The Supreme Court dealt the landmark Voting Rights Act a significant blow on Wednesday in a 6-3 ruling that makes it far more difficult to challenge the drawing of legislative district maps as racially discriminatory.
The decision in Louisiana v. Callais, written by Justice Samuel Alito and joined by the court's other five conservatives, invalidates a Black-majority congressional district in Louisiana as an illegal racial gerrymander. While the decision does state that the Voting Rights Act can be applied to redistricting, it dramatically narrows the instances where lawmakers and courts can do so.
This decision is just the latest in an escalating series of judicial attacks on the historic civil rights law. The immediate impact is not known, but it may lead some states to challenge Black and Latino majority districts as illegal racial gerrymanders, potentially reducing their representation in legislative seats from Congress all the way down to county commissions. Since Black and Latino voters have historically preferred to elect Democrats, this would also have the effect of further tilting the House toward Republicans.

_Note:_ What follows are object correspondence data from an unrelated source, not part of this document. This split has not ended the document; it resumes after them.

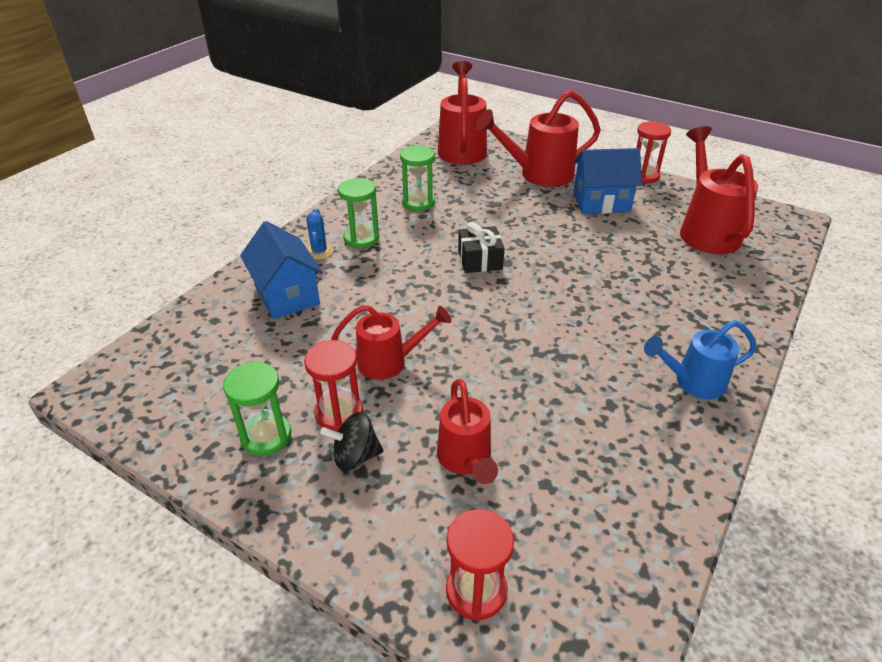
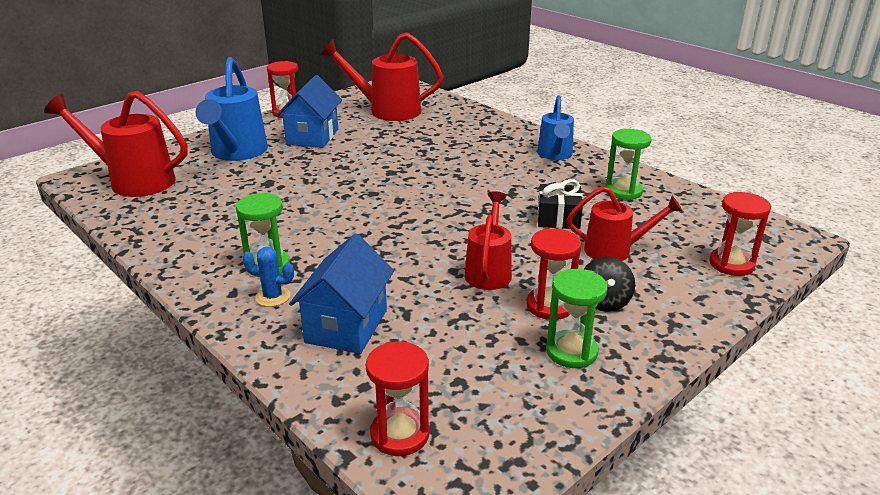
camera: 75 degrees left, 10 degrees down
(161, 348) = (400, 434): none -> red hourglass
(287, 295) = (346, 326): blue house -> blue house turned 60 degrees counterclockwise
(418, 202) = (225, 222): green hourglass -> green hourglass (623, 191)
(480, 260) = (360, 205): black gift -> black gift (558, 218)
(539, 175) = (237, 153): red watering can -> blue watering can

Background of the Voting Rights Act
Enacted in 1965 following the historic civil rights march from Selma, Alabama, led by the Rev. Martin Luther King Jr., the Voting Rights Act officially ended Jim Crow election schemes that prevented Black people from voting in the South. It also established legal procedures through Section 2 for citizens to challenge election laws and legislative maps as racially discriminatory and the requirement that states and municipalities with a history of racial discrimination — mostly the former Confederacy — preclear election laws and maps with the Department of Justice in Section 5. The result was a rapid expansion of minority representation in legislative bodies across the country, but particularly in the South.
Previous Court Decisions
The court's conservative justices already gutted Section 5's preclearance requirement in its 2013 Shelby v. Holder case. In 2021, they defanged the use of Section 2 as applied to election laws in Brnovich v. DNC. And now in Callais, they have turned Section 2's application for redistricting into a dead letter.
The Louisiana Case
The case arose from Louisiana's redistricting in 2021 where the state's Republican-led government largely maintained the state's existing congressional maps. Black Louisianans sued under the Voting Rights Act with a claim that the map failed to provide the state's Black population to elect representatives of their choosing by only drawing one majority-Black district. A lower court sided with the Black plaintiffs and ordered Louisiana to draw a second Black congressional district.

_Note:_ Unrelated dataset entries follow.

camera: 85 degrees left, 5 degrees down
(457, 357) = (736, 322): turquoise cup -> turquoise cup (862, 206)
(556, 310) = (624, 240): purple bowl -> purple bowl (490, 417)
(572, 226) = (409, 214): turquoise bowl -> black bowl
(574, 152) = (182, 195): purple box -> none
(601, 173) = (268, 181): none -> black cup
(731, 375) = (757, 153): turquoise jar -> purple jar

Meanwhile, a similar case out of Alabama, Allen v. Milligan, made its way to the Supreme Court in 2022. In a 5-4 decision written by Chief Justice John Roberts, the court ruled that Alabama must draw a second Black-majority congressional district under the Voting Rights Act. That decision also applied to the Louisiana case, which halted any further appeals by the state.
Shift in Arguments
After the state adopted a map that created a second Black-majority district and protected incumbent Republicans like Speaker Mike Johnson, a group of white Louisianans sued, claiming that the new map discriminated against white people. At first, the state argued against this challenge alongside the original Black plaintiffs. But then the Supreme Court took up the case with a brand new question: whether the Voting Rights Act's remedy for legislative maps is unconstitutional.
Louisiana suddenly switched sides to argue that the Voting Rights Act is unconstitutional. So did the Justice Department, newly under the control of President Donald Trump. This marked the first time the Justice Department argued against the Voting Rights Act.

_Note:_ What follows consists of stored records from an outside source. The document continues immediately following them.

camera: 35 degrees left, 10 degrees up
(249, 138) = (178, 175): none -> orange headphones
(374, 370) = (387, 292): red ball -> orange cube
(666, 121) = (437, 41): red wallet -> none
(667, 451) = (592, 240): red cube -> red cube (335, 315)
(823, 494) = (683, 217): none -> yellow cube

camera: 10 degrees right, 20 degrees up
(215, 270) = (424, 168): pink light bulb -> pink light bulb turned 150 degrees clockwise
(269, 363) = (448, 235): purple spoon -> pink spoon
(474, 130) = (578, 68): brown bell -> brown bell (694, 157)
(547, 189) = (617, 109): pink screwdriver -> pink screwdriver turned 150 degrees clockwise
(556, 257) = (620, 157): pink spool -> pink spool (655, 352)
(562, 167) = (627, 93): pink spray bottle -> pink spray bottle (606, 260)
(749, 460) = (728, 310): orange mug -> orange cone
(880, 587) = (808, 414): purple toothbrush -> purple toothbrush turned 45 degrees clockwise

Implications of the Ruling
Where the white Louisianans and the state argued that the Voting Rights Act's application to redistricting should be declared unconstitutional, the Justice Department argued that courts should look to the partisan motivations of state legislatures instead of any racial implications of district maps. This would mean that a map adopted purely out of partisan motive would be acceptable, even if it denied a racial minority group that opportunity to elect their chosen representatives as prescribed by the Voting Rights Act.
The court's decision did not nullify the Voting Rights Act, as many conservatives had hoped. But it does mark yet another step backward in the march for justice as the Trump administration pushes harder to undo the entirety of the Civil Rights Movement.